What’s happening: “Truck drivers have stopped vehicles from entering Port of Oakland container terminals, effectively halting all but a trickle of business in a protest over a California law that would toughen restrictions on the use of independent drivers.”

  • Dockworkers who are part of the International Longshore and Warehouse Union have refused to load and unload cargo from ships, adding to bottlenecks at the terminal, a main artery for U.S. agricultural imports.

The bigger picture: The protests are the latest in a series of interruptions at West Coast ports, including Los Angeles and Long Beach. Those have receded, but bottlenecks are starting at East Coast points now, too.

  • A recent study commissioned by the NAM found that a 15-day stoppage at the ports of Los Angeles and Long Beach would cost the U.S. economy half a billion dollars a day.

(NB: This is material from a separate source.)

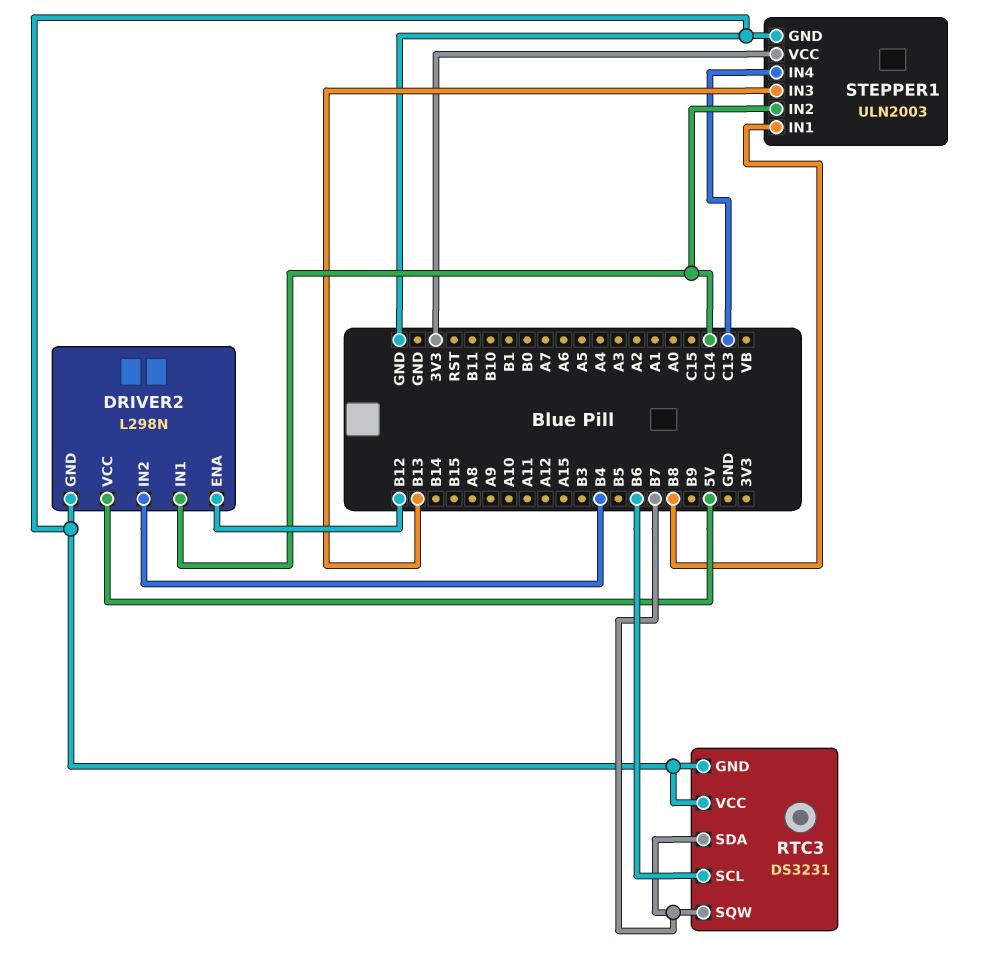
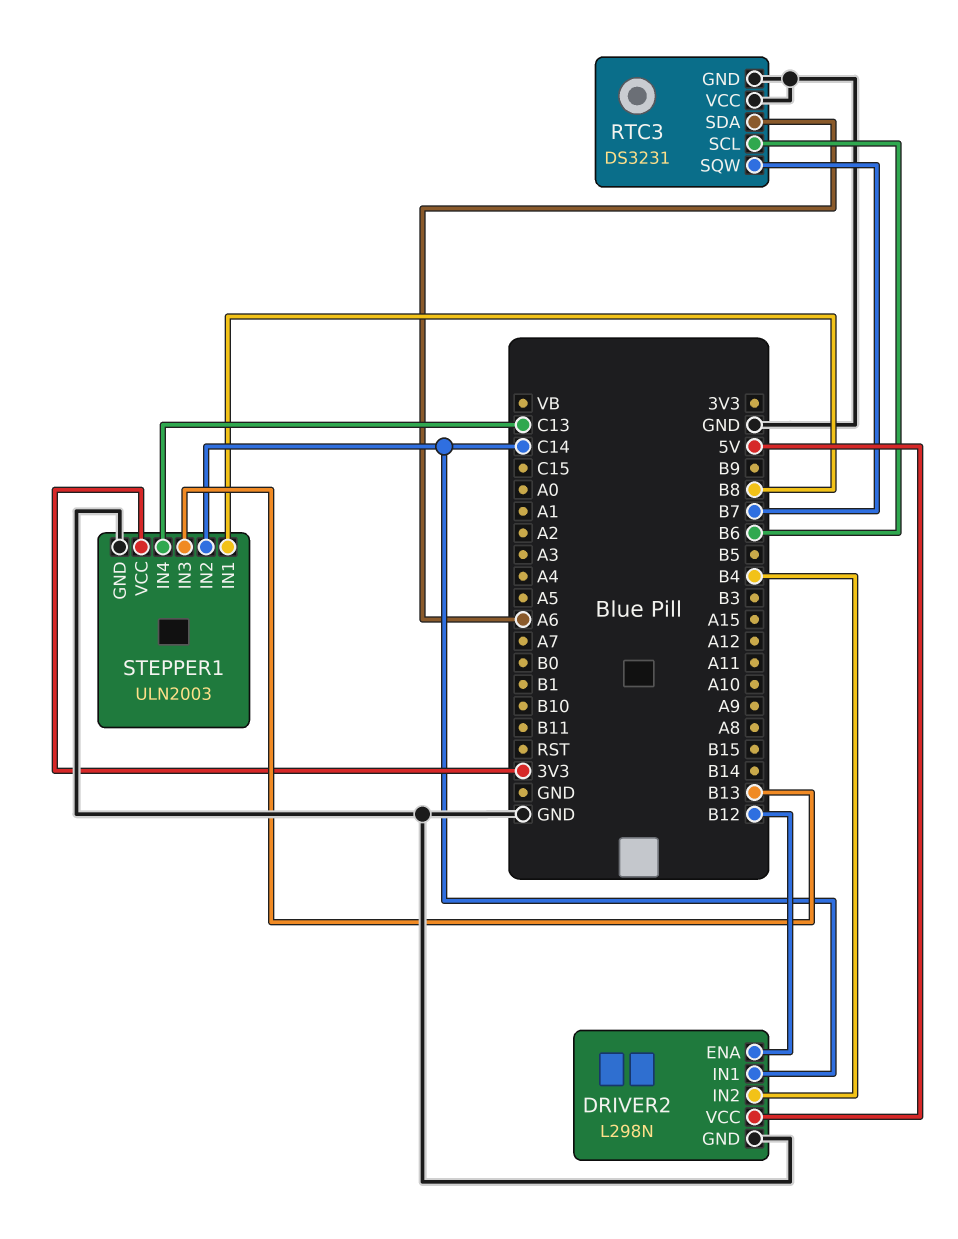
RTC3 pin SDA: B7 -> A6

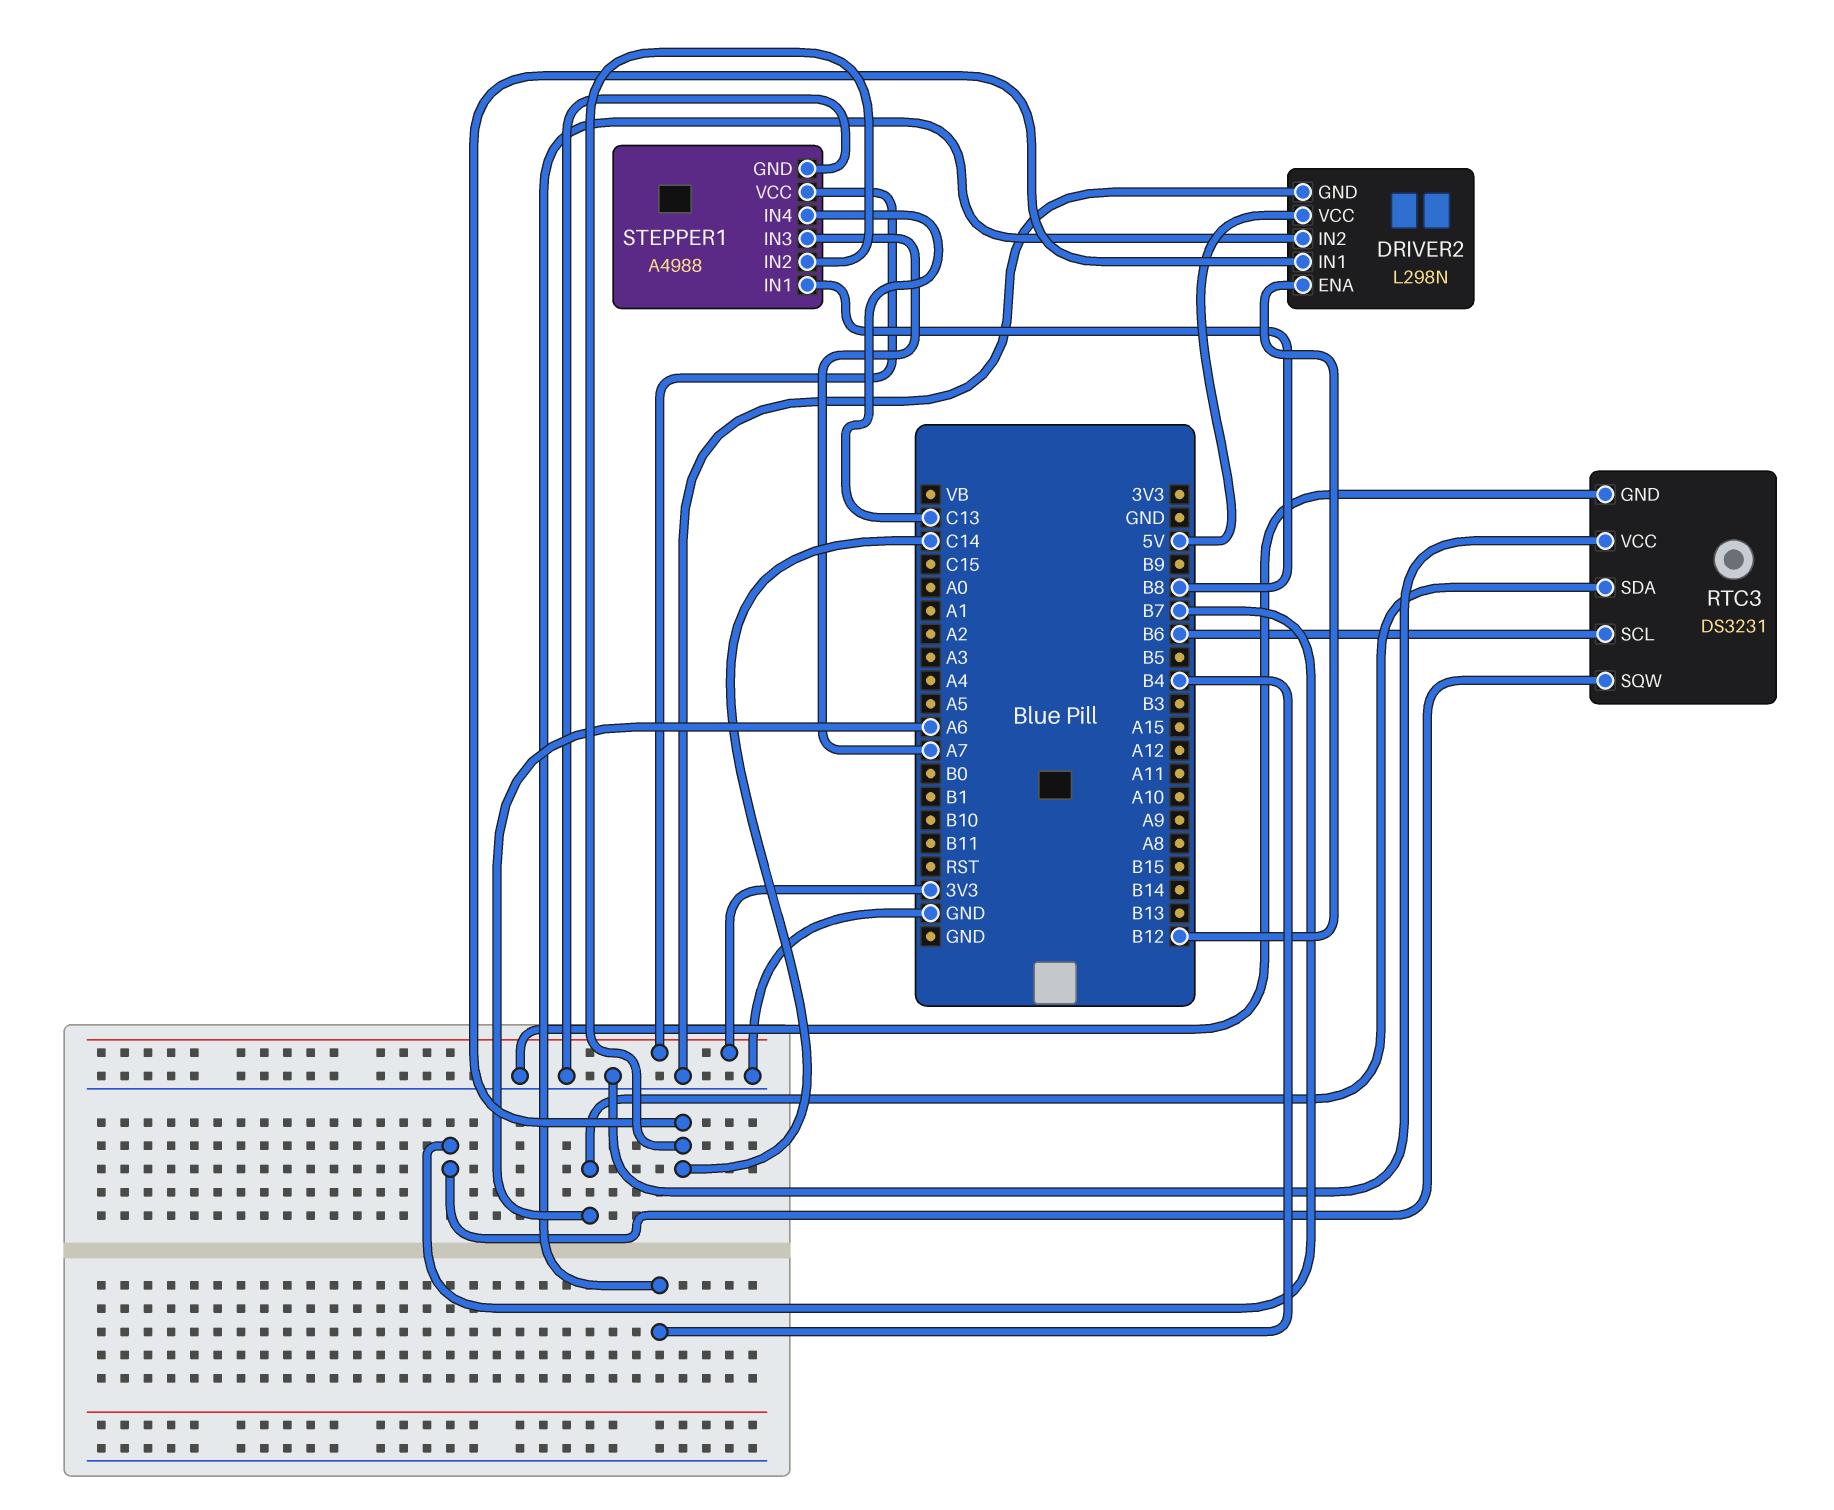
STEPPER1: ULN2003 -> A4988
STEPPER1 pin IN3: B13 -> A7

The point of contention: “Many trucking companies employ their own drivers. But in California they also rely on an estimated 70,000 independent owner-operators carrying loads between the state’s ports and distribution centers. The law makes it harder for trucking companies to classify the drivers that work regularly for them as independent contractors.”

  • Many truckers say the legislation will make independent-driver insurance and permitting prohibitively expensive, forcing them to become employees or leave the industry altogether.